New insights were elucidated in the protein structures and regulatory pathways of the GC/cGMP system, which enhance the understanding of the (patho)physiological consequences of this signaling pathway. Mammalian soluble guanylyl cyclase (sGC) is a heterodimer consisting of an α- and β-subunit (see above). The C terminus of each subunit includes a catalytic domain, and the active site is arranged from both subunits. The subunits contain a PAS-like domain and a predicted helical region, (Derbyshire and Marletta 2009; Mergia et al. 2009). N-termini of α- and β-subunits are homologous to the H-NOX (heme-nitric oxide/oxygen) family of proteins. The N terminus of the β-subunit contains a ferrous heme cofactor acting as a NO receptor. Ferric heme-oxidized sGC has low activity. The NO complex of the re-reduced heme generates a desensitized, low-activity state of sGC. The molecular mechanism for this desensitization involves site specific S-nitrosation. sGC activation induce slight and complex conformational changes, which are still only partially understood. Some insights were revealed by analyzing the complexes of cinaciguat (BAY 58-2667), a sGC activator, bound to Nostoc H-NOX domain, a homolog of sGC (Martin et al. 2010). Heme forms a covalent inhibitory bond between the Fe and H105 that is part of the αF helix.
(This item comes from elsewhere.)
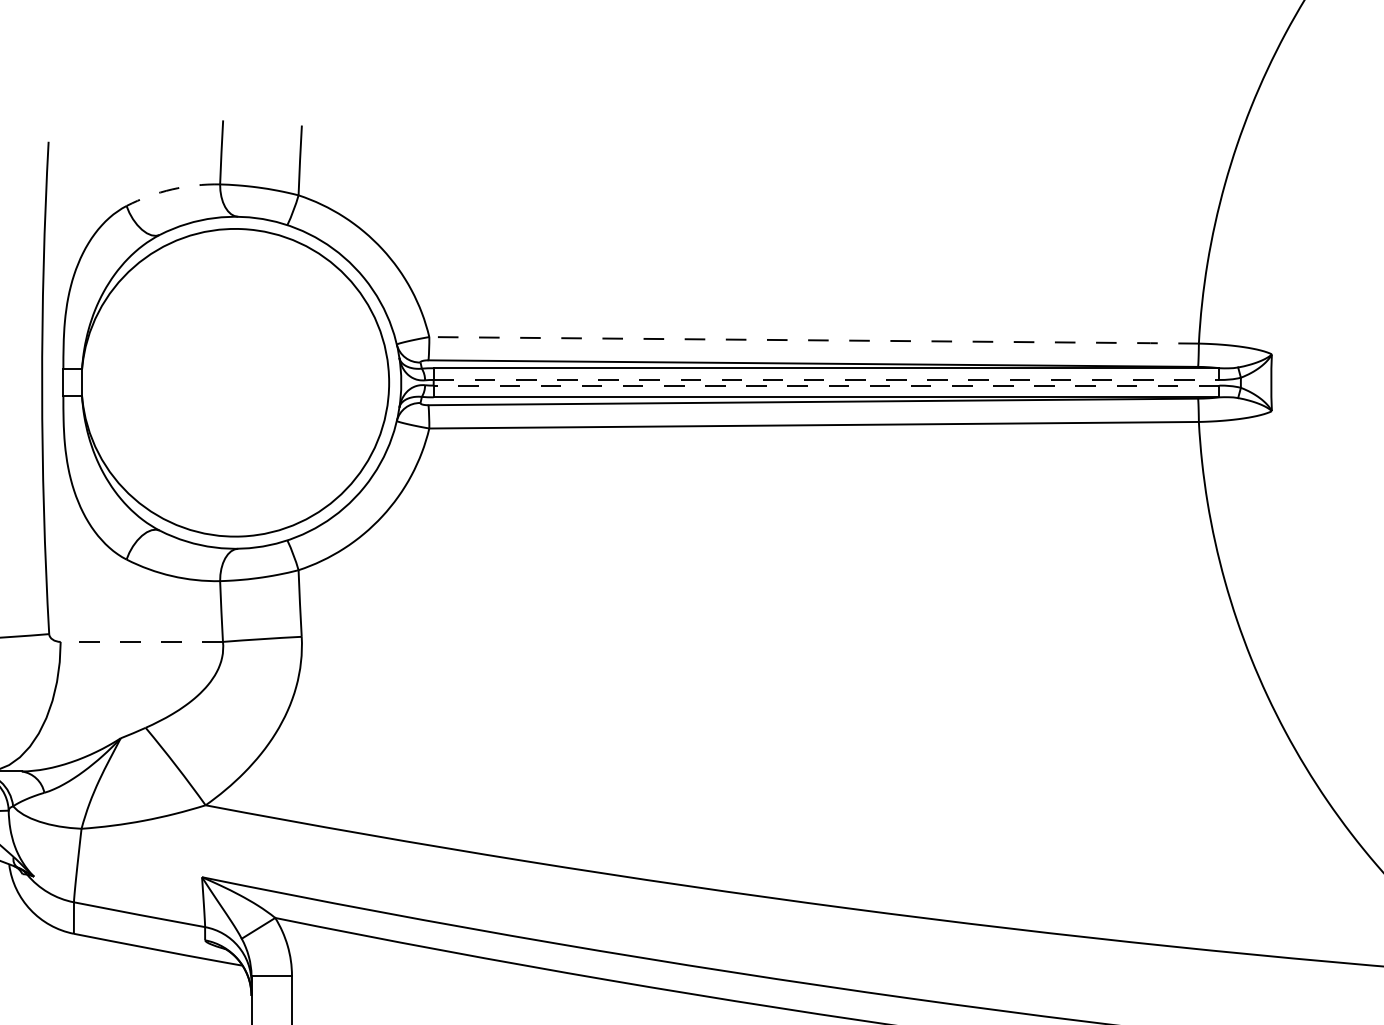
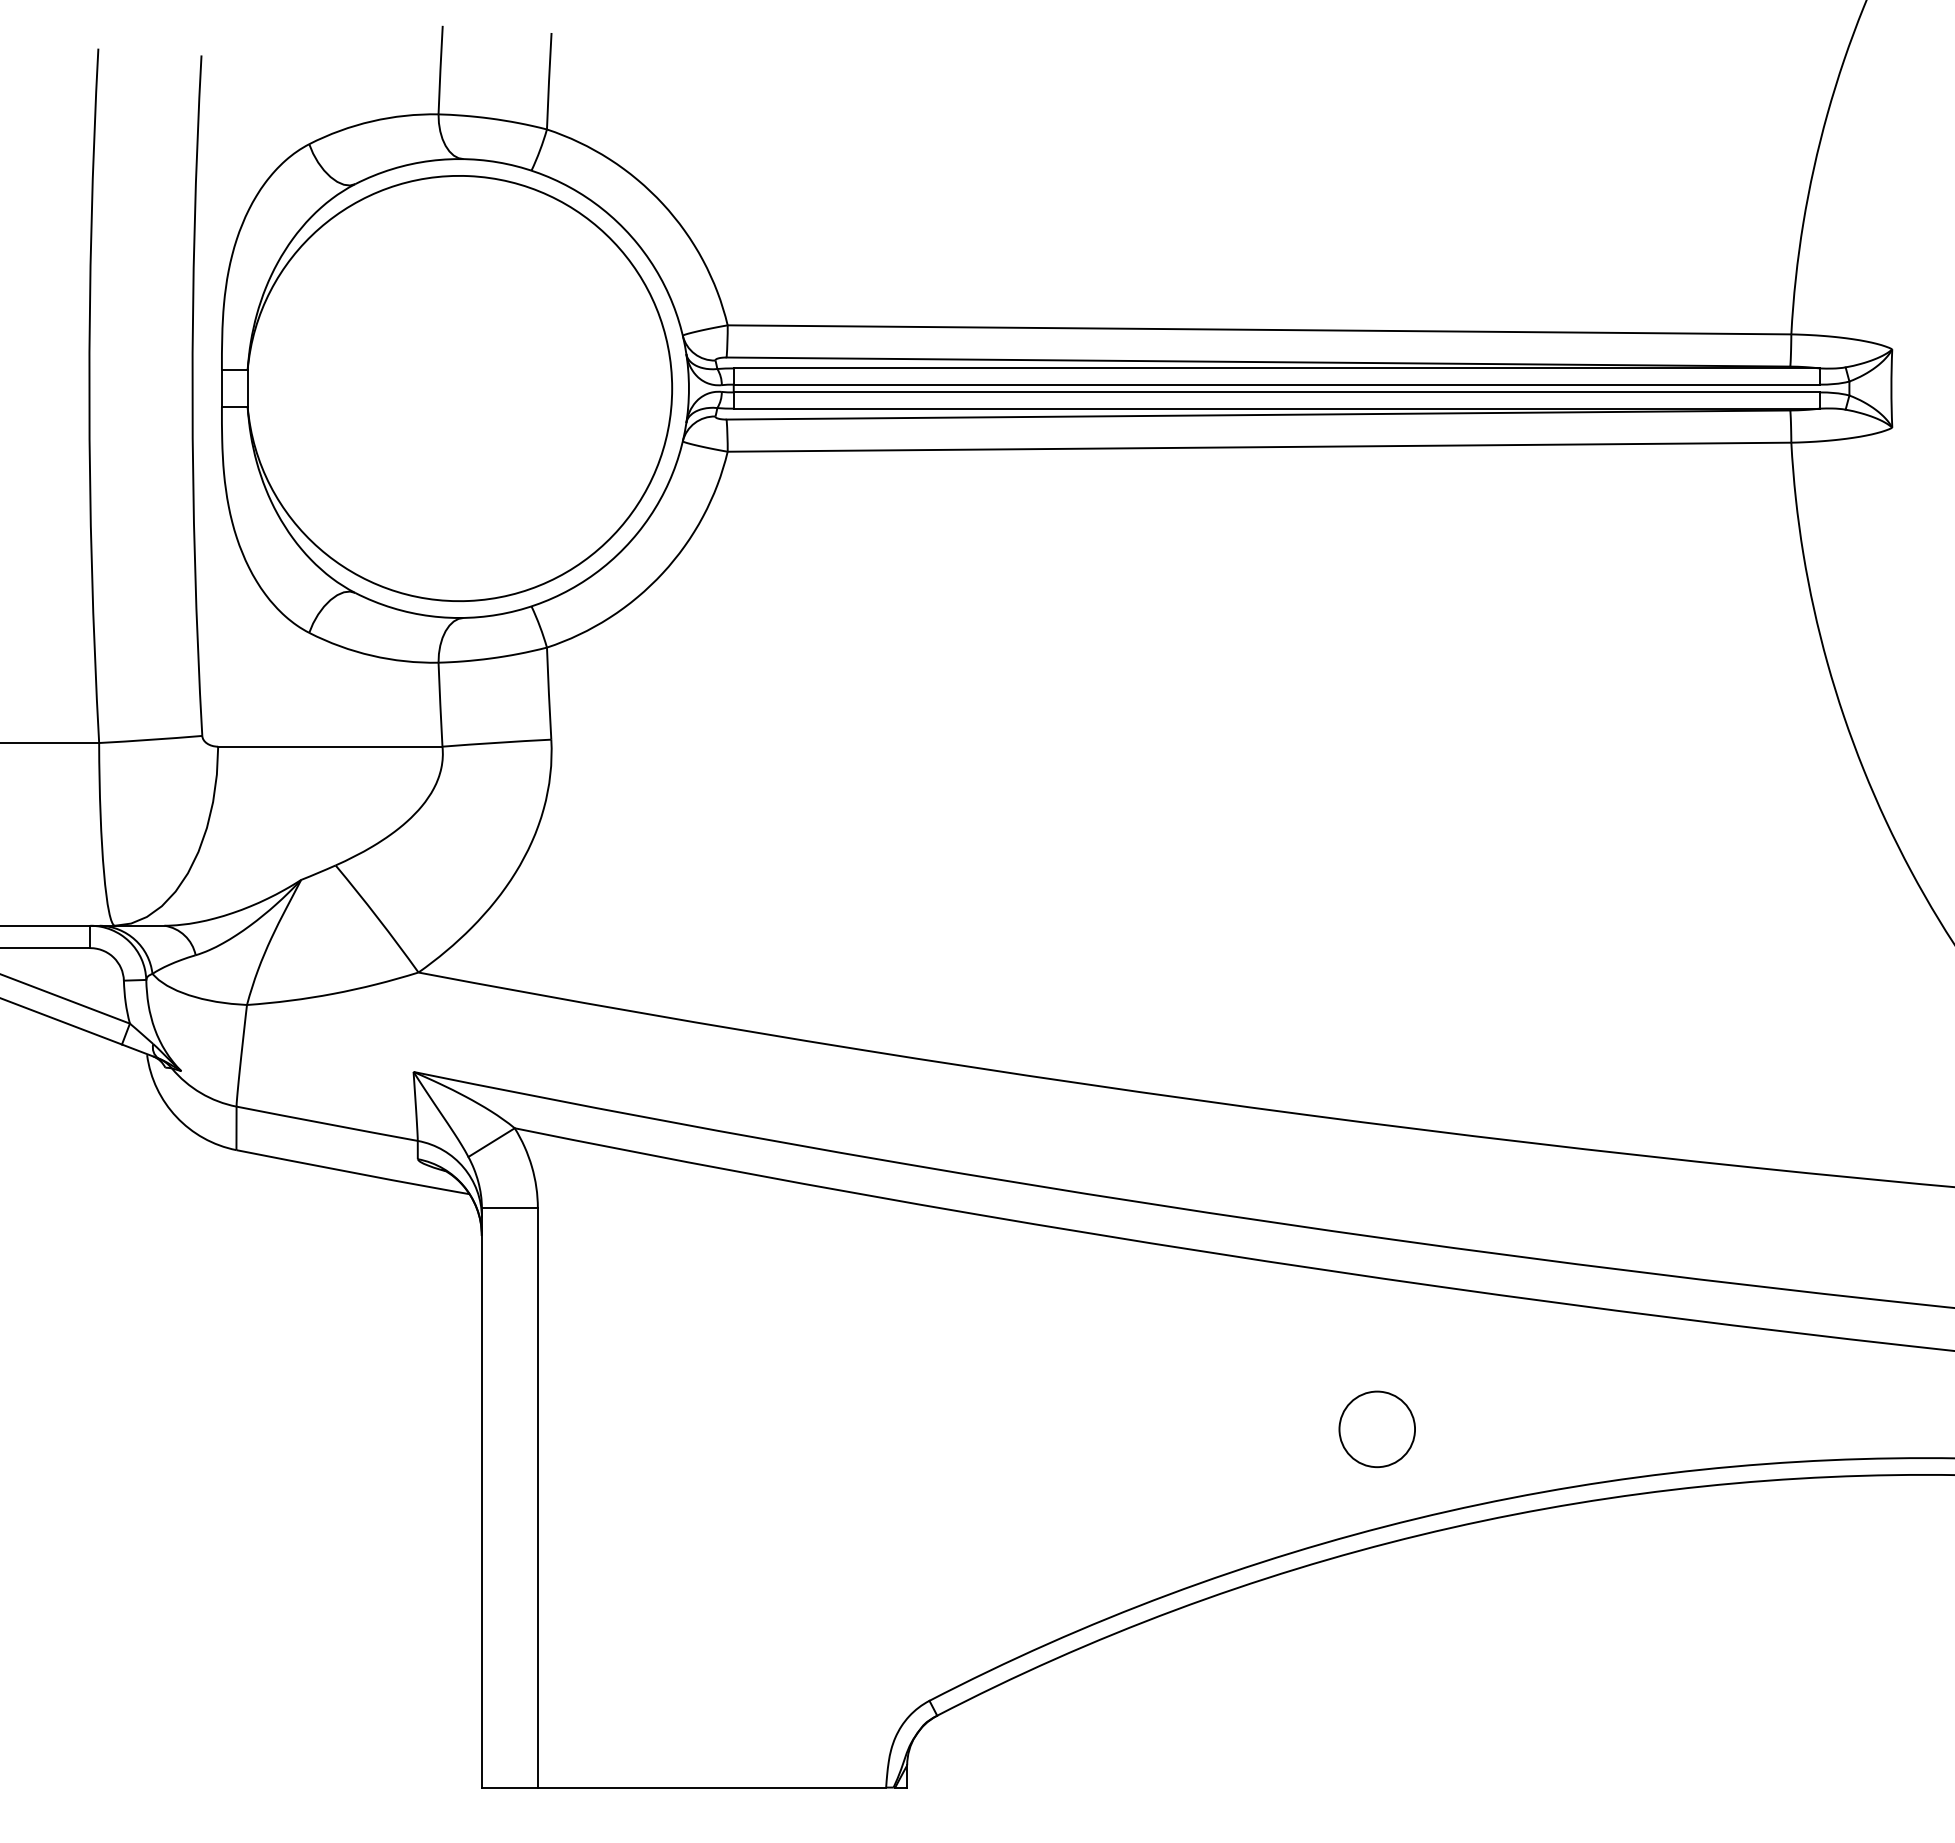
arc: (172, 189) -> (372, 121), dashed -> solid
line: (815, 340) -> (1261, 329), dashed -> solid
line: (826, 379) -> (1276, 384), dashed -> solid
line: (826, 385) -> (1276, 392), dashed -> solid
line: (141, 641) -> (329, 746), dashed -> solid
Cinaciguat does not form this covalent bond yet mimics the rest of the heme features and activates the heme free sGC. Cinaciguat is in this respect similar to protoporphyrin IX that lacks Fe, but is also a good sGC activator. These insights are crucial for the understanding of the action of the new drugs. Hence, further detailed structural and mechanistic analysis will be an important field to enhance the knowledge of sGC physiology.